Wells Fargo & Co. agreed to pay US$35 million to resolve claims that it failed to police sales of exchange-traded funds to risk-averse clients, the scandal-plagued bank’s latest step toward putting it’s myriad regulatory problems behind it.

Some of the bank’s brokers recommended single-inverse ETF investments to clients including senior citizens and retirees, even though the employees didn’t fully understand the risk of losses when the products are held long-term, the Securities and Exchange Commission said in a Thursday statement. The bank lacked policies and procedures to ensure brokers understood the ETFs and to detect unsuitable recommendations, the SEC said.

“As a result of Wells Fargo’s failure to meet these important obligations, some of its employees recommended complex instruments to retail investors who did not understand the risks involved,” Antonia Chion, an associate director of the SEC Enforcement Division, said in the agency’s statement.

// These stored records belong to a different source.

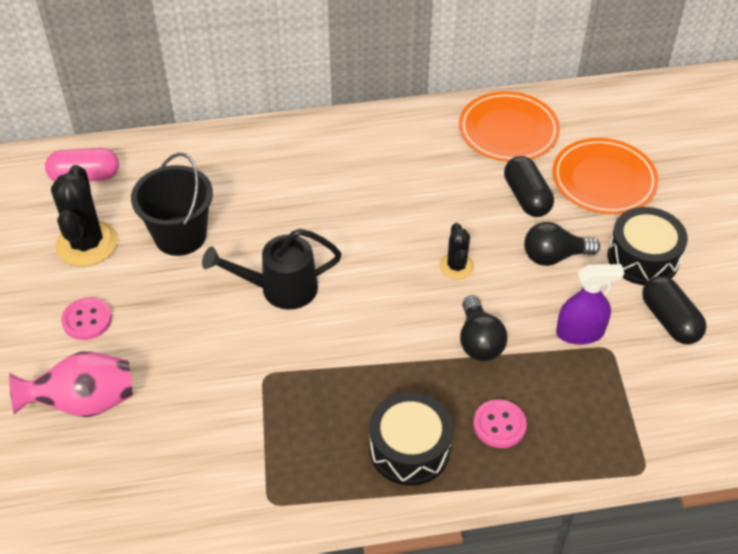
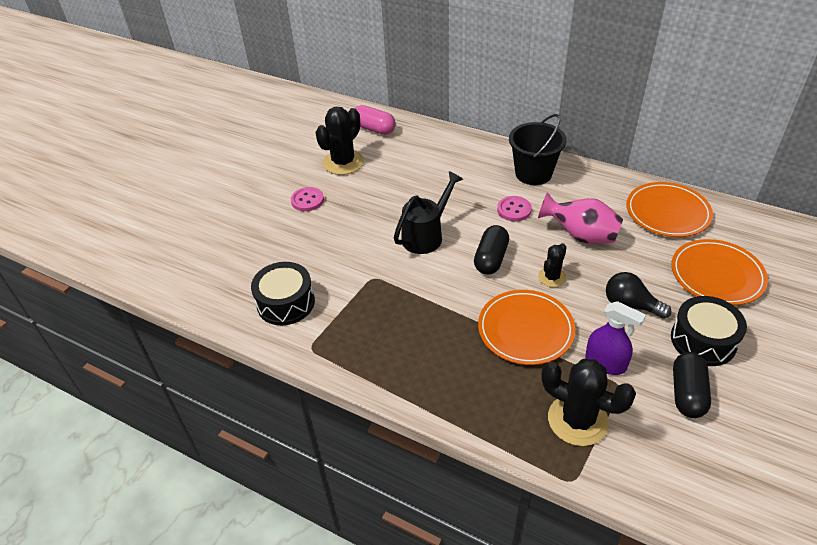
camera: 40 degrees right, 5 degrees down
(84, 403) = (267, 241): pink vase -> pink vase (580, 235)
(180, 236) = (396, 181): black bucket -> black bucket (533, 173)
(280, 289) = (426, 235): black watering can -> black watering can turned 105 degrees clockwise
(409, 449) = (419, 367): black drum -> black drum (286, 303)
(479, 341) = (525, 330): black light bulb -> orange plate
(499, 425) = (492, 388): pink button -> pink button (514, 210)
(526, 197) = (643, 259): black capsule -> black capsule (491, 259)
(602, 407) = (577, 420): none -> black cactus

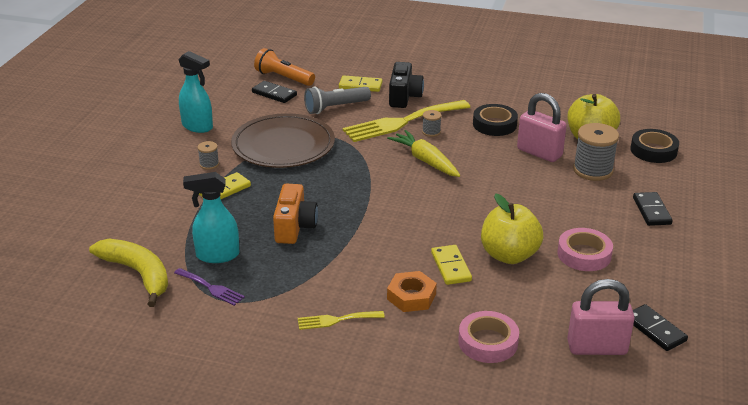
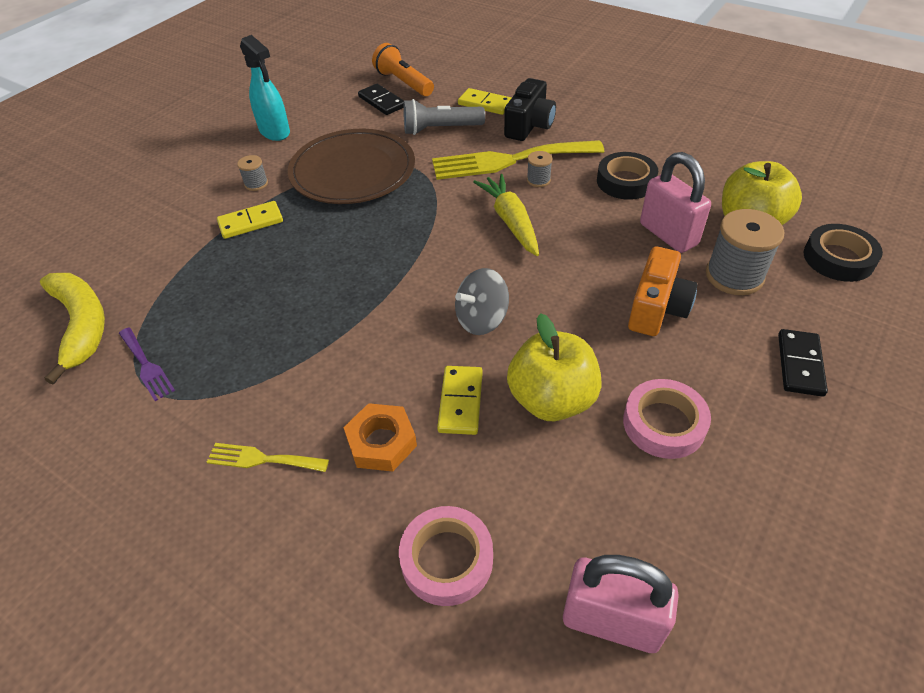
camera: 20 degrees right, 15 degrees up
(217, 255) = (184, 317): turquoise spray bottle -> none
(294, 227) = (298, 292): orange camera -> orange camera (657, 308)
(438, 221) = (481, 319): none -> grey spinning top
(655, 330) = (725, 609): black domino -> none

Wells Fargo, which agreed to settle the claims without admitting or denying the SEC’s findings, said in a statement that it no longer sells the products in its brokerage. The US$35 million penalty will be distributed to harmed investors, the agency said.

Last week, Wells Fargo paid the U.S. government US$3 billion to settle investigations into more than a decade of widespread consumer abuses under a deal that lets the scandal-ridden bank avoid criminal charges.